Melanie is originally from Germany and is a permanent resident of Canada. She lived in Toronto before starting this journey, but she got the travel bug when travelling through Asia and Australia between 2011 and 2013.
Melanie often gets asked if she isn't lonely spending so much time by herself.
“To be quite honest, Toronto with it's three million people has been a lonelier place to live than my current life on the trail. Here on the trail where most of the time I am actually alone I don’t feel lonely. People say Hello and stop for a chat or invite me home for lunch or for a night stay. The moment of being a stranger passes real fast and then people really open up. We share stories and you leave feeling like you’ve made good friends.”
That was certainly the case with John and Marion.
“I love people and I love socialising,” said John, “and after two days I feel so connected to Mel and to her journey, it’s like I have another daughter just from sharing time with her introducing her to people around here.” “The only problem,” added Marion, “is that now we are going to be worried about her as we follow her journey on Facebook.” While in her trip along the worlds longest recreational trail and meeting Canadians all along her way Melanie found what Canadians praise to be all about.
“The hospitality and kindness of the Canadian people as I experience it has been exceptional in all six provinces I have walked trough so far. No matter where, hiking in Newfoundland, the Maritimes, Quebec or now in Ontario, people have been welcoming and helpful all along. I can't say there is any difference of support in my journey in any of these provinces.”
What she has also seen, because she has now been walking for a year, is the way the seasons change and the impact on the landscape.
“It is absolutely beautiful to witness the slow but then also sudden changes in nature as I am walking the trail trough all four seasons.

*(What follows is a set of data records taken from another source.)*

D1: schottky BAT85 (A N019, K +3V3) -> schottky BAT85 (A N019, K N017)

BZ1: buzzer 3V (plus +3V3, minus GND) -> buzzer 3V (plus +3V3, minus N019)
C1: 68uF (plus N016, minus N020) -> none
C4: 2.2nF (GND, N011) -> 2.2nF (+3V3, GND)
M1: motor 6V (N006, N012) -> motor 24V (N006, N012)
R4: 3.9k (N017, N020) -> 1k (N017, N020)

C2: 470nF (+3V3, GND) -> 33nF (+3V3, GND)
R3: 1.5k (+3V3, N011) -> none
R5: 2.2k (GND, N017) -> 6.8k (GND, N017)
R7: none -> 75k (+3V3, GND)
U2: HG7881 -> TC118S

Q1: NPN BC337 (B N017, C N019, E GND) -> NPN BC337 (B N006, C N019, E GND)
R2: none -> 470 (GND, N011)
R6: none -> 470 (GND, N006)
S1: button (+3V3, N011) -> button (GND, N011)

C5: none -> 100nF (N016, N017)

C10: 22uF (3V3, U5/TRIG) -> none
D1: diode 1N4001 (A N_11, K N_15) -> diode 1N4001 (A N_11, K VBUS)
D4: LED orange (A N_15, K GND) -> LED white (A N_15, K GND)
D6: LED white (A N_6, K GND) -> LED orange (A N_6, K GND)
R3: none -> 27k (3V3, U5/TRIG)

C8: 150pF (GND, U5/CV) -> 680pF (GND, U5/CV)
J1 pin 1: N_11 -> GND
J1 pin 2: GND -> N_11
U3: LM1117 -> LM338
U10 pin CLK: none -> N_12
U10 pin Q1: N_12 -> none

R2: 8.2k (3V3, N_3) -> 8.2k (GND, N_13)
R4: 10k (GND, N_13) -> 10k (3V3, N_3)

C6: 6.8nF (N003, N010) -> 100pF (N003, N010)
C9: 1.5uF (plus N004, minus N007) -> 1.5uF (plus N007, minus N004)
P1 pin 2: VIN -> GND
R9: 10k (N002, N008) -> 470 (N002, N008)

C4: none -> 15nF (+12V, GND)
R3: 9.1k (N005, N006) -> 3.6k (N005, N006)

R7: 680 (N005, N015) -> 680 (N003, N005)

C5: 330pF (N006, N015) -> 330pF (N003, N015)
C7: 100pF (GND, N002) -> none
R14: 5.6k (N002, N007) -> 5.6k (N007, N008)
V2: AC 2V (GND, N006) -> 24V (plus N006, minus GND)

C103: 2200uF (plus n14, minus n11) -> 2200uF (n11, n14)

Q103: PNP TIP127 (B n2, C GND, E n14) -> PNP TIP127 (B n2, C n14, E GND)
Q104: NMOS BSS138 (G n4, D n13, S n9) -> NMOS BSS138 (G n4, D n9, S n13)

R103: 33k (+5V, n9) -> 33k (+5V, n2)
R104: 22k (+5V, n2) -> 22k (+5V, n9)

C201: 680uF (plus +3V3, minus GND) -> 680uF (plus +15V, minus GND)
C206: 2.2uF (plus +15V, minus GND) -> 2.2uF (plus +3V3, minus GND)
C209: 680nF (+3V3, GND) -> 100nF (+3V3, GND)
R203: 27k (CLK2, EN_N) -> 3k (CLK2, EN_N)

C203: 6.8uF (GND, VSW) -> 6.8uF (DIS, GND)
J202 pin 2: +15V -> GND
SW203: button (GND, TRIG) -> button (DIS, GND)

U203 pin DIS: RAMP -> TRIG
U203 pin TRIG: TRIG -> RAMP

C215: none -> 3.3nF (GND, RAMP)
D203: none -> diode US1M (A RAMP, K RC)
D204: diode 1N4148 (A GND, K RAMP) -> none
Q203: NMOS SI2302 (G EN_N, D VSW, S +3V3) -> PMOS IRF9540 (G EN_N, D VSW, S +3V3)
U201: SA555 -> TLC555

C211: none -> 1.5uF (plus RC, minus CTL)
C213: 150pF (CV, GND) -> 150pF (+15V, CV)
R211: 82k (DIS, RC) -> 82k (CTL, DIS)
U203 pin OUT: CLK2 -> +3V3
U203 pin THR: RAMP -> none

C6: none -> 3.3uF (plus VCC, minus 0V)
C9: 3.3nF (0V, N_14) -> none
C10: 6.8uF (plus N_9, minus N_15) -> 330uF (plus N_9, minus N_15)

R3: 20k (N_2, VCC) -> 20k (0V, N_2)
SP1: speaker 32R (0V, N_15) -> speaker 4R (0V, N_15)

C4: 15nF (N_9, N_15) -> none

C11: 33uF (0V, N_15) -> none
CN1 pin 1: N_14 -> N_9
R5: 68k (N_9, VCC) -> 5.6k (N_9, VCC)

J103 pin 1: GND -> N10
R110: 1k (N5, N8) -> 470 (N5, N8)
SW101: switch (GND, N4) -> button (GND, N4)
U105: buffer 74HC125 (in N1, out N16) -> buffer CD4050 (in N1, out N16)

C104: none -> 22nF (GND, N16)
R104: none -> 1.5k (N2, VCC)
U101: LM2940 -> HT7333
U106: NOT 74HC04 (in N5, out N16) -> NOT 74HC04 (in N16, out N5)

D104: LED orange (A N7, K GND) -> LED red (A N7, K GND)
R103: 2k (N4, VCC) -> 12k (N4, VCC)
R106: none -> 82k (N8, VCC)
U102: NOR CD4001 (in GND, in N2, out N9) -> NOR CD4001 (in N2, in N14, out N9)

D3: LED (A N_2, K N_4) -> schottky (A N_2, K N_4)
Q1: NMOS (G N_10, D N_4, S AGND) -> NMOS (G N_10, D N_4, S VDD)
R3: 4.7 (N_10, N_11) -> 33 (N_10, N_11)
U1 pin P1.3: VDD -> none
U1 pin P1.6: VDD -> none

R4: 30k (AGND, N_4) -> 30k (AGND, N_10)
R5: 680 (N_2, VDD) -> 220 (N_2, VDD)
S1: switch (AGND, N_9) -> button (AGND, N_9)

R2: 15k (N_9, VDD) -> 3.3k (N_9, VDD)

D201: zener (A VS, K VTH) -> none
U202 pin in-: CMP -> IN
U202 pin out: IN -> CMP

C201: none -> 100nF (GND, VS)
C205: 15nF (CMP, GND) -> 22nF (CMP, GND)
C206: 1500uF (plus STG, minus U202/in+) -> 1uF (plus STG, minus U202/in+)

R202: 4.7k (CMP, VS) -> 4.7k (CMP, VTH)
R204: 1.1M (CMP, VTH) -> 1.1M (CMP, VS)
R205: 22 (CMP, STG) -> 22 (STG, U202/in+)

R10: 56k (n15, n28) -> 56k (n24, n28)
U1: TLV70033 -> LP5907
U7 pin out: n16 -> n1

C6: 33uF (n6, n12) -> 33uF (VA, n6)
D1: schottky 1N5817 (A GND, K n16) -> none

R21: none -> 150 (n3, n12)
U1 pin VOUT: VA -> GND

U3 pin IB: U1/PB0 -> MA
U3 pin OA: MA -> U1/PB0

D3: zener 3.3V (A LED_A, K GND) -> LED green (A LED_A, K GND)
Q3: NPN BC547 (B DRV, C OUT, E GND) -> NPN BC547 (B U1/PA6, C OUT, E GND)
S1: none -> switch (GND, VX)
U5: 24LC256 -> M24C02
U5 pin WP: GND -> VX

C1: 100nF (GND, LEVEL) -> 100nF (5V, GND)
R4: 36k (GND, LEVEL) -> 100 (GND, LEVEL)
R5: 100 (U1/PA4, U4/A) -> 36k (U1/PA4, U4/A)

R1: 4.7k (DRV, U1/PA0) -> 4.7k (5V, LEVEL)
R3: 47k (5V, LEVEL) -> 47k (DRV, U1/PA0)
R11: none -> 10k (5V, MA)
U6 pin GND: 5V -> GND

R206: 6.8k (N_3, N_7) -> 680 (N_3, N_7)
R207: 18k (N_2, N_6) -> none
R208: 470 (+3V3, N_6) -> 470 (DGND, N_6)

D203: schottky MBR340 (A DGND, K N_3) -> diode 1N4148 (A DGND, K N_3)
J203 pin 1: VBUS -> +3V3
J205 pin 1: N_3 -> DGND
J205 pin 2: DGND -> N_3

I remember impatiently watching the arrival of Spring and then found myself mesmerized when I hiked trough the lush, vividly green forest in Gatineau park in Quebec.” And as far as the dangers on the trail are concerned, she had learned something that rural people all learn, it is not the bears and coyotes that you really need to worry about, it is the insects.
“The mosquitoes, black flies, and deer flies, they are way more of an annoyance than anything else."
As she heads towards Toronto, which will put her about 1/3 of the way on her 15,000 kilometre journey, Melanie is happy about what she has seen and experience in year one of what she now hopes will be a journey that ends before the winter of 2019/2020, but she feels some trepidation over the prospect of crossing the Prairies next winter.
“As I planned for this journey I was optimistic to cross the Prairies late summer and fall. Now that I am one year into my journey I realized I will be reaching them when winter begins. With the prairies known as being terribly cold and windy I do have serious concerns. I will do my best and accordingly prepare for it and try to walk trough it as I walked through the previous winter. However if the cold gets too dangerous I may have to stop for a while.”
But that is a long way off. As Melanie left Sharbot Lake two weeks ago, she had another set of stories and some new friends to remember, as well as a copy of Back of Sunset and a Central Frontenac pin in her pack, courtesy of Mayor Fran Smith.
As of Tuesday of this week, Melanie has hit the Big Smoke. Next stop, Wawa.